Discussion avec A.K.
« Nous ne vivons que pour maintenir notre structure biologique,
nous sommes programmés depuis l’œuf fécondé pour cette seule fin,
et toute structure vivante n’a pas d’autre raison d’être que d’être. »
L'éloge de la fuite, Henri Laborit
Le black metal a atteint l’âge adulte. Ce n’était pas couru d’avance – on aurait plus volontiers envisagé une explosion volcanique, une auto-combustion, un coup d’épée dans l’eau, voire un pétard mouillé. Il est tentant de voir dans cette expression plus ou moins bien dégrossie de pulsions (hurlements, trépidations, incendies, assassinats) une force naturelle, celle d’une vague qui accumule de l’énergie puis déferle. Mais peut-être que c’est plutôt un grand corps d’âge mûr, écorché, traversé de secousses, qui s’est un peu embourgeoisé, comme tout le monde passé vingt-cinq ans, mais qui gémit toujours de douleur. Le délitement guette – en sous-genres infinis ou sous l’effet du doux poison de la mode –, les raideurs de l’âge aussi. Mais somme toute, on maintient la structure.
Quelqu’un doit bien être en train de comparer la trajectoire du jazz, du rock, du black metal et d’autres, cette même ligne tendue d’une pulsion primitive et dionysiaque vers une intellectualité paradoxale et parfois glaçante (free jazz, math rock, black metal orthodoxe). Effet inexorable du temps ? Âge de raison ? Force est de constater que pour ce qui nous intéresse – le black metal, donc – le cri inarticulé fait plutôt bon ménage avec la réflexion, le pathos avec le logos. La réflexion ne discipline pas nécessairement le cri, on suppose plutôt une reconnaissance mutuelle, une sorte d’anamnèse où le black metal prend conscience de son fond au choix romantique, tragique, bataillen… Au-delà du Nietzsche plus ou moins bien digéré de ses débuts, il se penche désormais vers Socrate, Bataille donc, et puis Laborit, Cioran, Deleuze et d’autres (1) – ce sont de ces derniers que, sous le prétexte d’une interview pour Radio Metal, nous avons discuté extensivement avec A.K. lors une froide soirée d’octobre, dans une zone industrielle obscure de la banlieue lyonnaise, il y a de cela quelques années.
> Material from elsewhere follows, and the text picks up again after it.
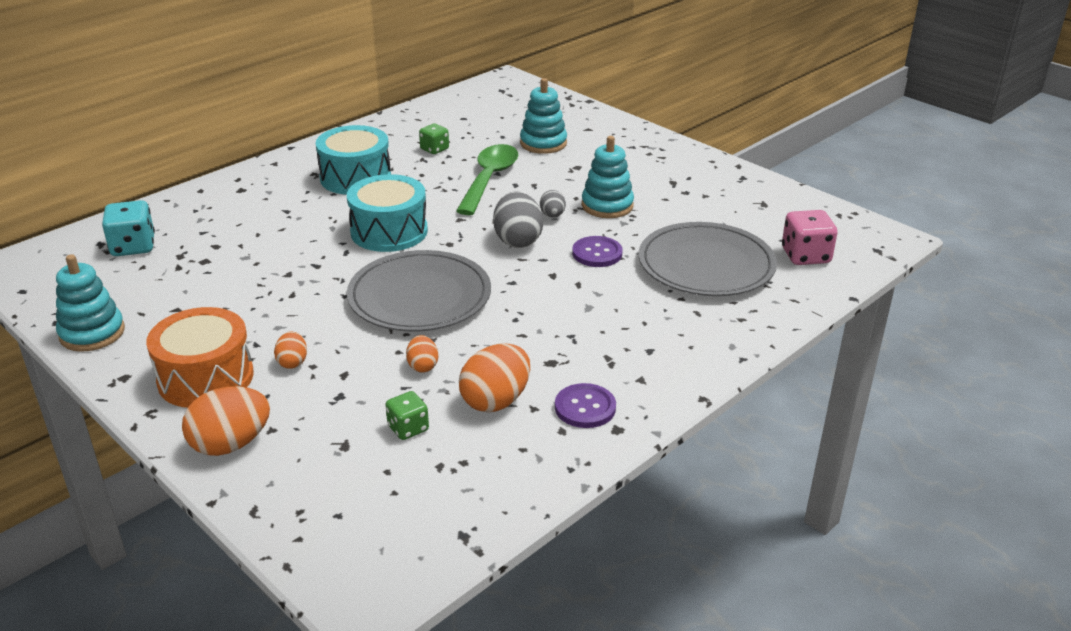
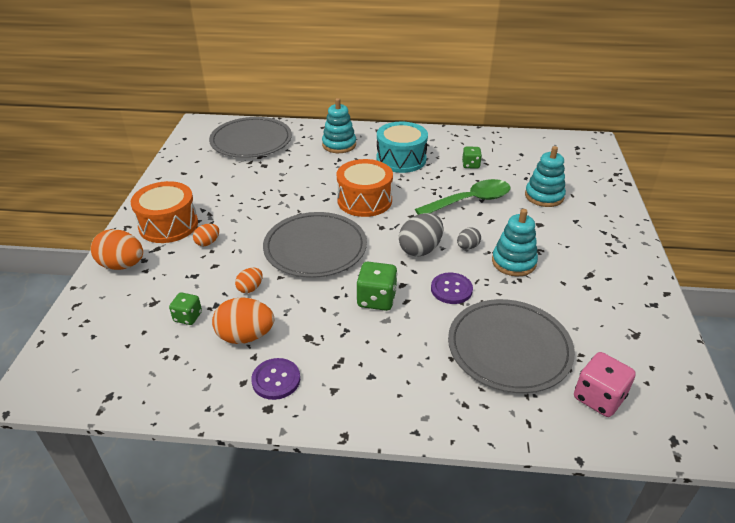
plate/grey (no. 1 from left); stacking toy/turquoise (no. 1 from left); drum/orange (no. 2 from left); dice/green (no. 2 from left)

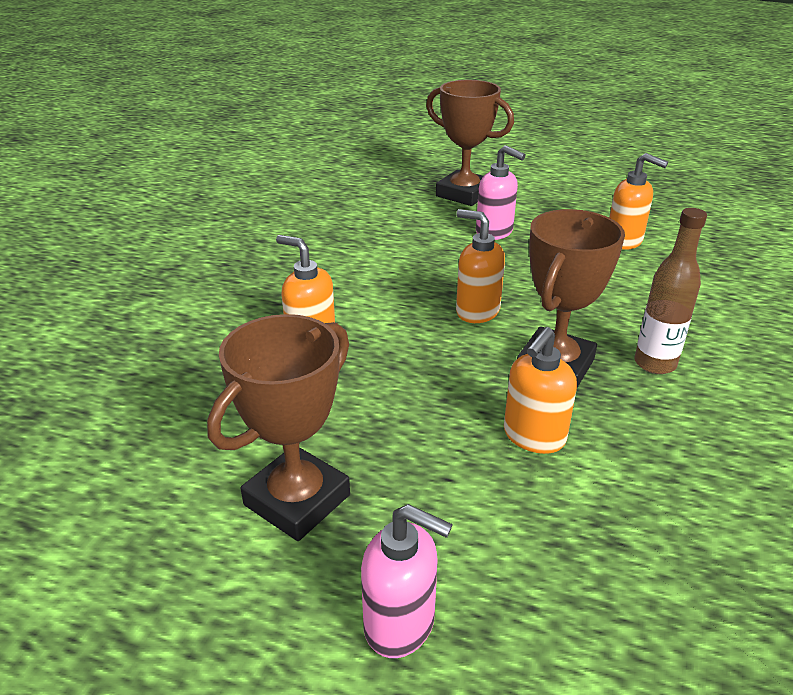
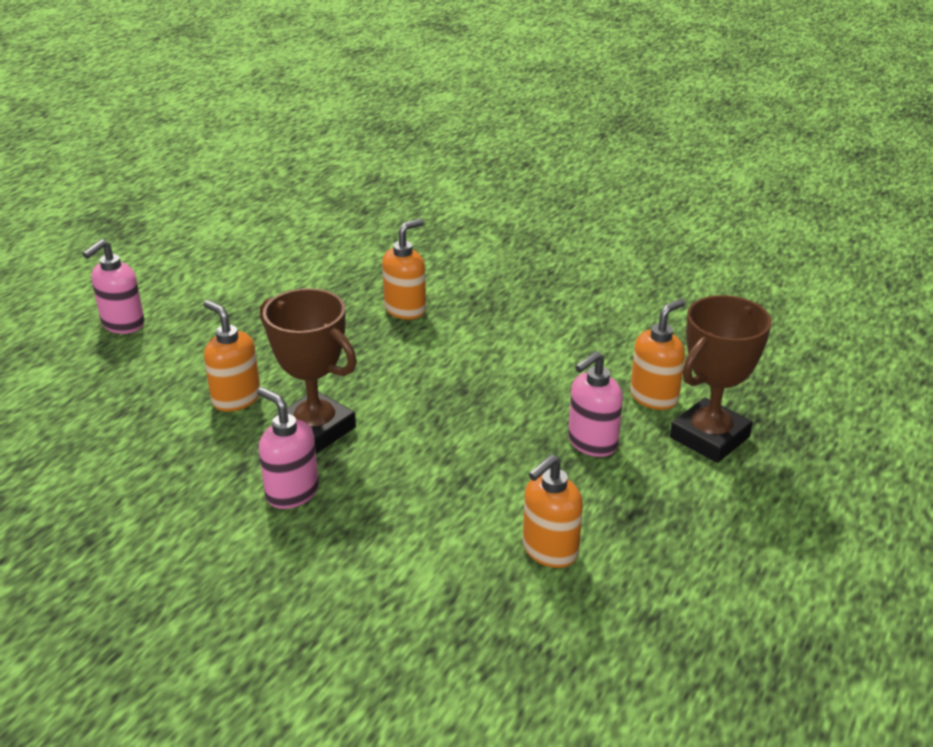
soap dispenser/pink (no. 2 from left); soap dispenser/orange (no. 4 from left); trophy/brown (no. 1 from left in the first image)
A.K. joue dans de nombreux groupes, mais c’est son projet solo Decline of the I qui a spécialement piqué notre curiosité : black metal troublé, tortueux ; forme impure où il y a du collage et des emprunts ; voix familières, Maurice Ronet, Pascal Quignard et Françoise Hardy ; Diapsiquir comme jumeau démoniaque. Il prend la forme d’une trilogie, complétée après l’interview, qu’il faut bien se résoudre à qualifier de l’élusif « post-moderne ». Âge de raison : le black metal est désormais capable de parler de lui-même, c’est-à-dire des chants de la mort et de la vie.